Pepco has sponsored DC SCORES programming at Raymond since 2022, thanks to the company’s multi-year deal with DC SCORES official community partner D.C. United. Pepco covers Raymond’s DC SCORES programming expenses, such as coaching stipends, uniform and writing supplies, and transportation costs for poet-athletes on the team.
This year, Pepco took their partnership to a new level, with Pepco staff supporting Raymond’s service-learning project through interactive learning sessions and events.
For instance, when Raymond poet-athletes were researching their energy topic, staff from Pepco’s power team visited the school to demonstrate the systems and operating procedures the company uses to provide power to almost 900,000 customers.

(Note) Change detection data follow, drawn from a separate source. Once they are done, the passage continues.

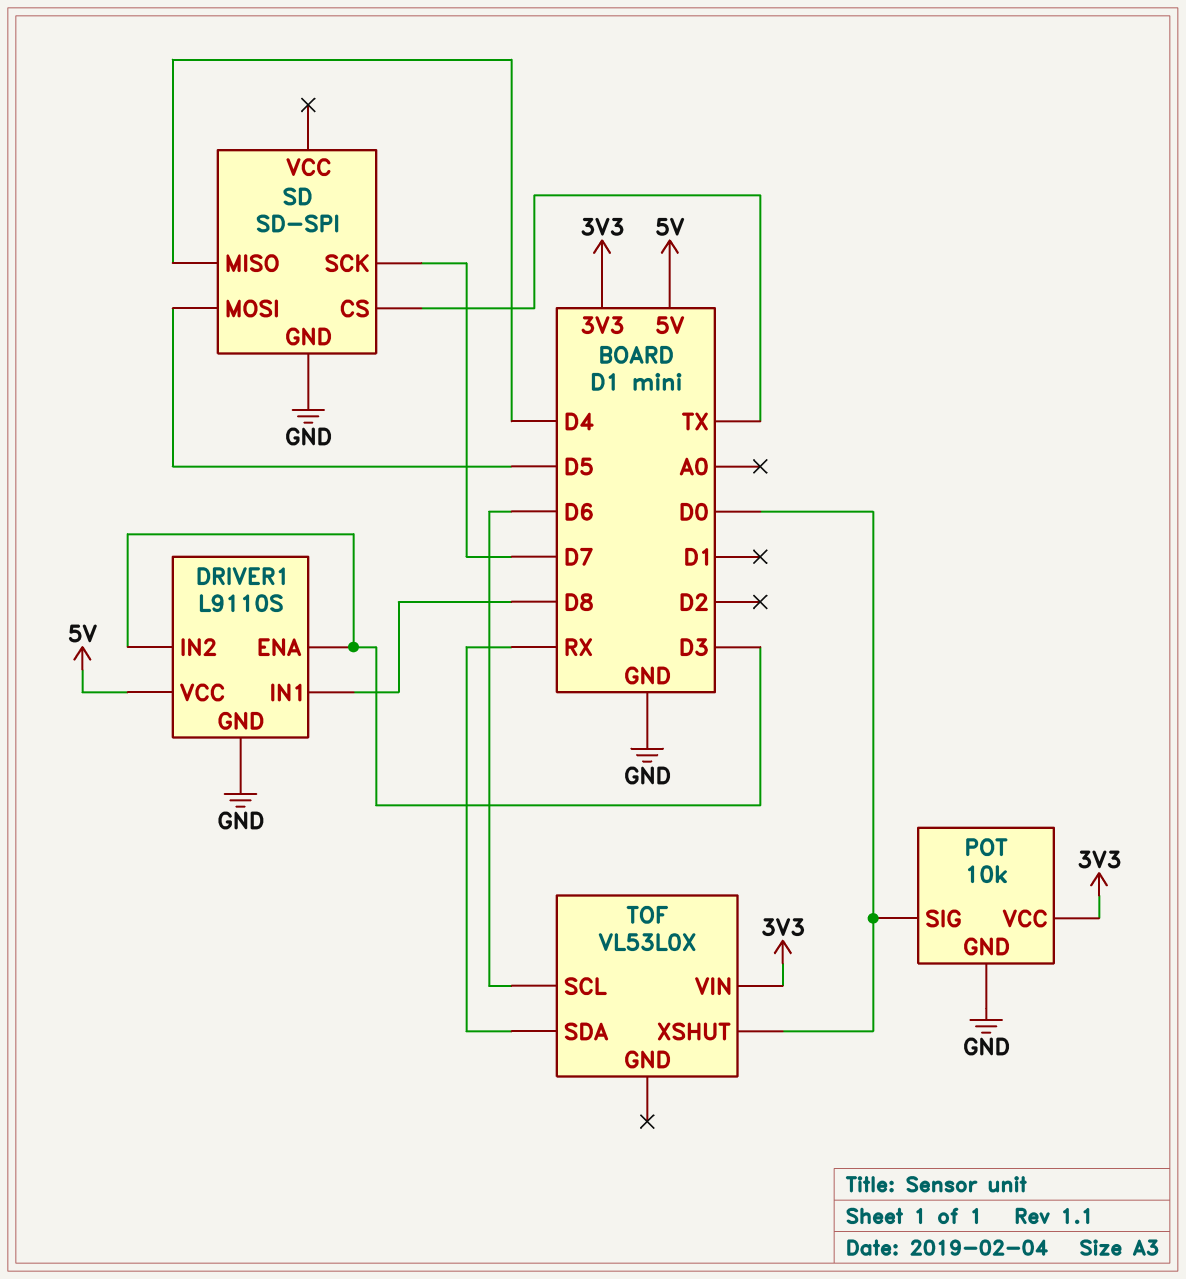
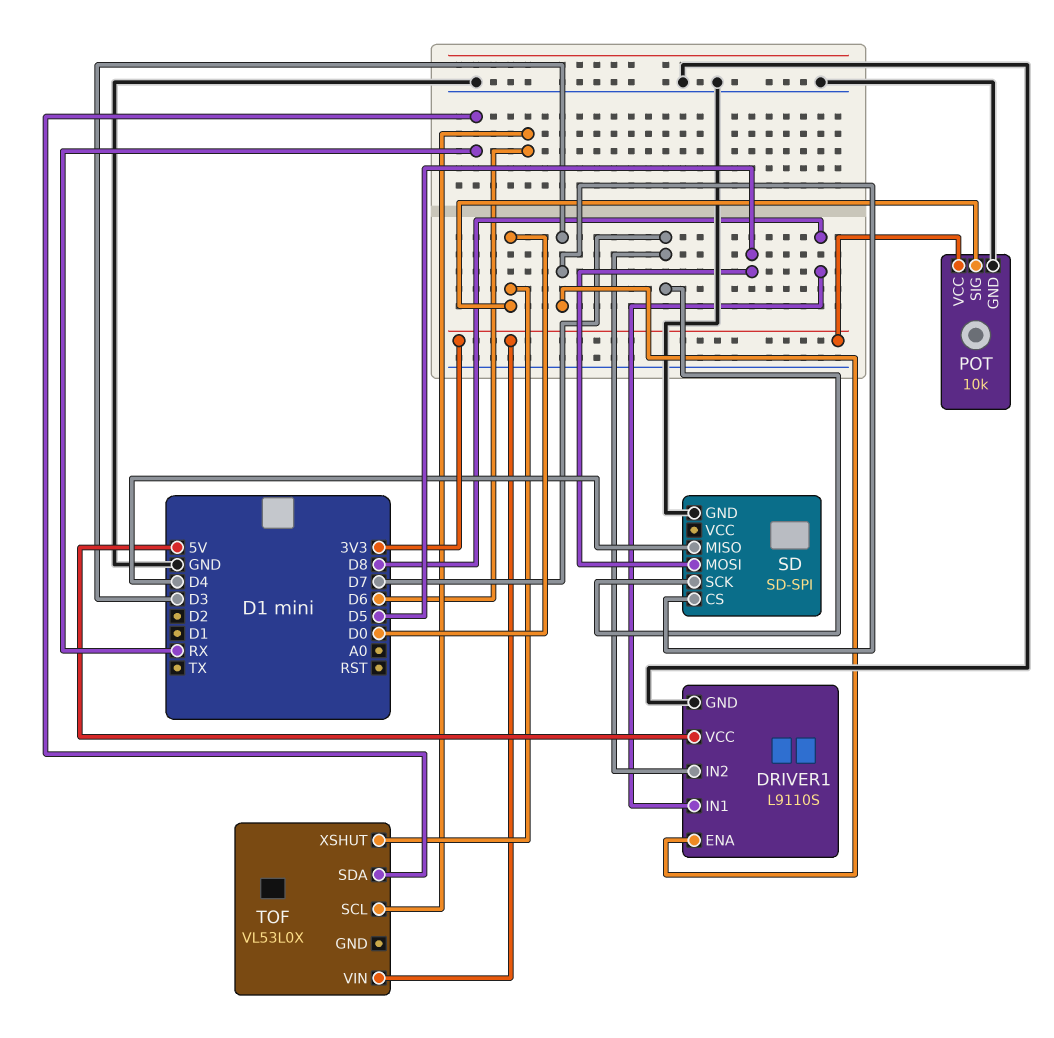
DRIVER1 pin IN2: D3 -> D7
SD pin CS: TX -> D3

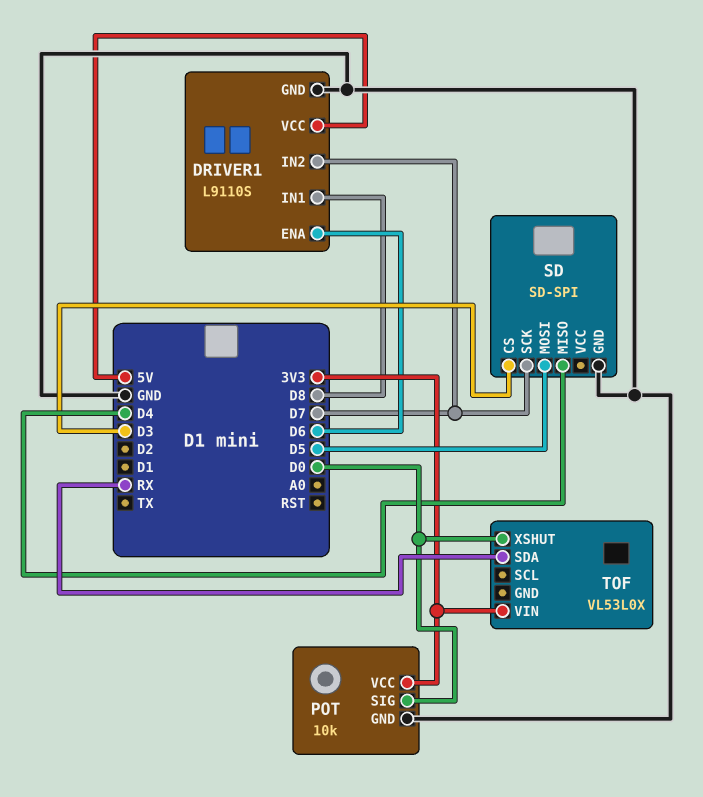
DRIVER1 pin ENA: D3 -> D6
TOF pin SCL: D6 -> none

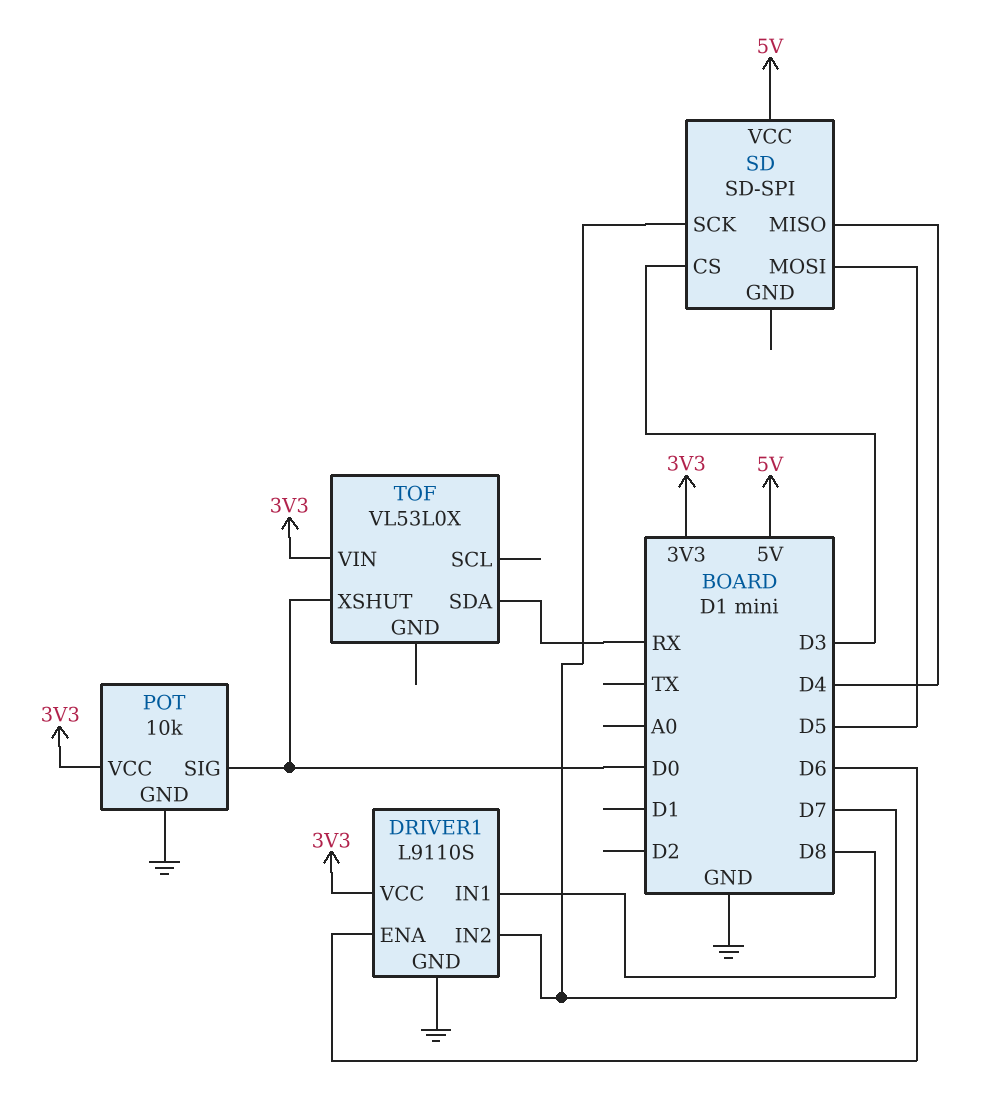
DRIVER1 pin VCC: 5V -> 3V3
SD pin GND: GND -> none
SD pin VCC: none -> 5V

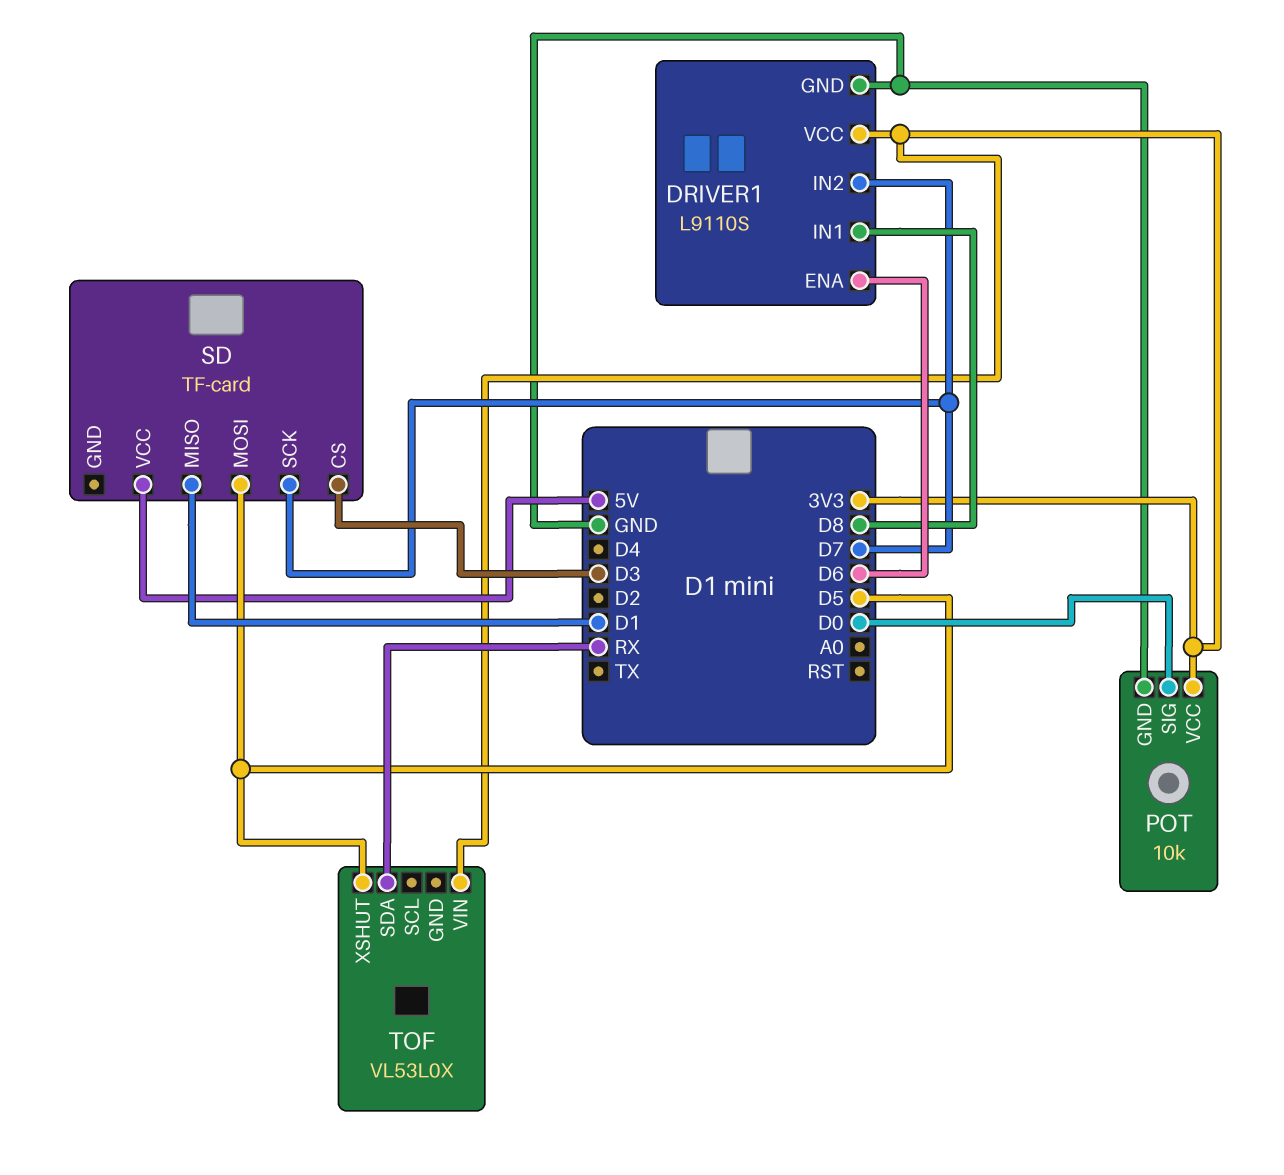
SD: SD-SPI -> TF-card
SD pin MISO: D4 -> D1
TOF pin XSHUT: D0 -> D5

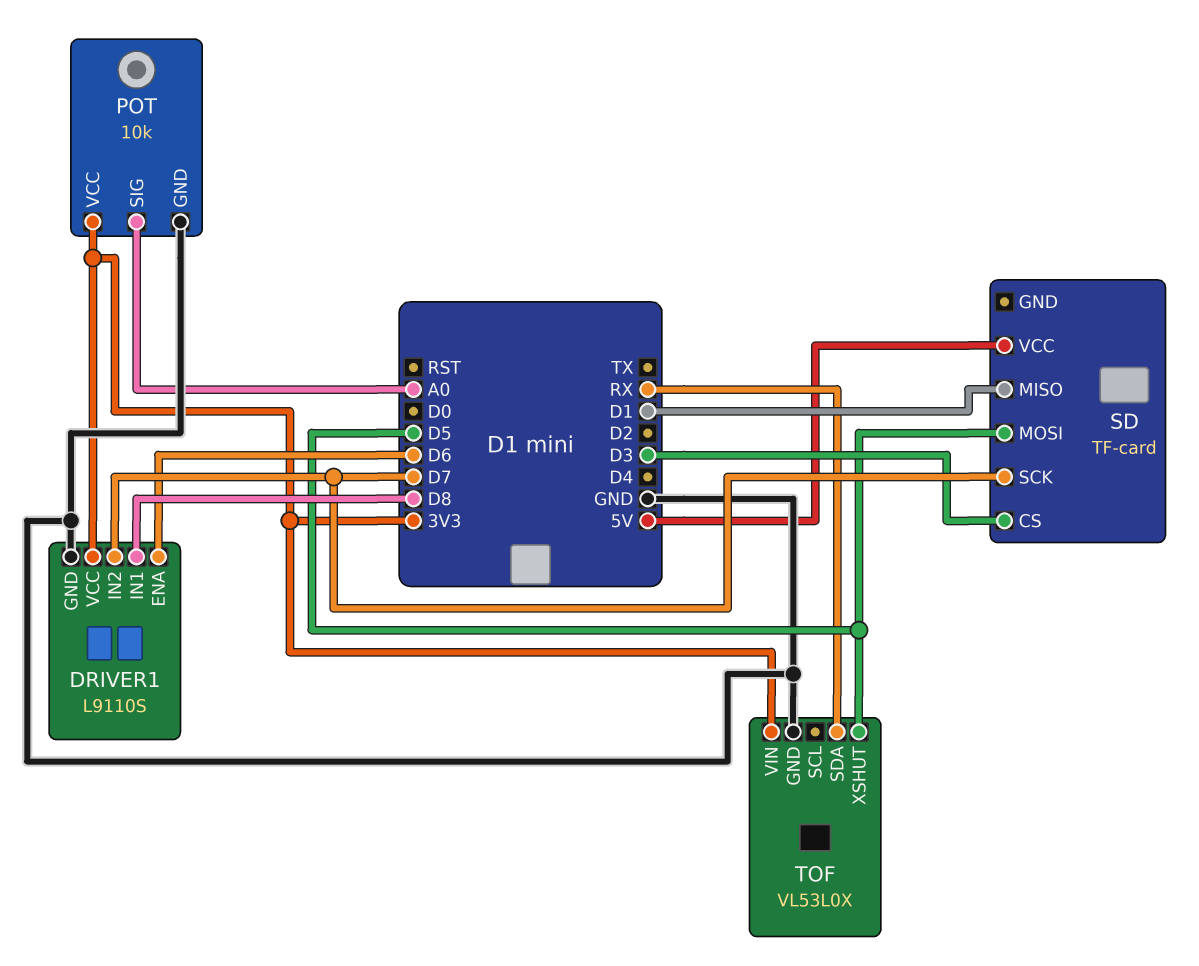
POT pin SIG: D0 -> A0
TOF pin GND: none -> GND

Poet-athletes then applied what they learned about energy and other environmental issues to host a school-wide learning event on Earth Day on April 24. Older students on the team educated their younger peers by reading them books with an environmental theme and hosted a soccer session for classmates, with a surprise appearance from D.C. United midfielder Jared Stroud adding some star power to their wider environmental message.
“Working with Pepco and D.C. United has been amazing. The Pepco events have been so informative and interactive and it’s been just amazing for the kids to interact with a professional player,” says Raymond DC SCORES coach David Petersen.
The DC SCORES service-learning curriculum provides more than just an opportunity to learn and advocate around a certain topic, adds Petersen. The DC SCORES program is creating young leaders who will serve their communities well into the future, he says.
“Service learning for me personally is one of my favorite parts of DC SCORES. It’s exciting to see them grow and share things about how they can help their community,” Petersen says. “To have that experience and that access to helping your community and really take ownership of it, they love it.”